Sul primo fronte, per combattere le polizze fasulle, verranno introdotti dei contrassegni digitali che sostituiranno quelli cartacei e che permetteranno di controllarne la validità attraverso dispositivi di controllo come telecamere, tutor e autovelox.

La lotta contro le frodi ha portato anche all'approvazione di altre due proposte. La prima riguarda l'installazione di una scatola nera sui veicoli che permette di registrare la dinamica degli incidenti. La seconda è legata allo stop per i rimborsi per i danni fisici di piccola entità (come il colpo di frusta) non verificabili attraverso esami medici.

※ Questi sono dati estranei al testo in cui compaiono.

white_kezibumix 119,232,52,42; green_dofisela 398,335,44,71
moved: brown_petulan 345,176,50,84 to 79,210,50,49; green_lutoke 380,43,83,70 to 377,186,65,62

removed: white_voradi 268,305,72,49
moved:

Queste due nuove norme dovrebbero garantire un minor numero di frodi ai danni delle compagnie, che si dovrebbero tradurre in una diminuzione del costo dei premi assicurativi per tutti. Inoltre, l'installazione della scatola nera porterà anche degli sconti sull'assicurazione auto per tutti coloro che decideranno di metterla nella propria auto.

Sempre in linea con la lotta all'evasione assicurativa, il Ministero delle infrastrutture e dei trasporti, attraverso i dati forniti dalle compagnie di assicurazione, stilerà periodicamente un elenco dei veicoli che non risultano coperti da Rca e comunicherà ai rispettivi proprietari l'inserimento nell'elenco. Tali persone hanno 15 giorni di tempo per regolarizzare la propria posizione, trascorsi i quali il nominativo viene trasmesso alla polizia. Per chi falsifica documenti, sono previste pene fino a 5 anni di reclusione. L'approvazione della tariffa unica nazionale per tutti gli automobilisti virtuosi, infine, rappresenta un'altra vittoria importante per tutti i guidatori, perché permetterà finalmente di porre fine alle discriminazioni a cui sono costretti a sottostare moltissimi automobilisti del Sud Italia.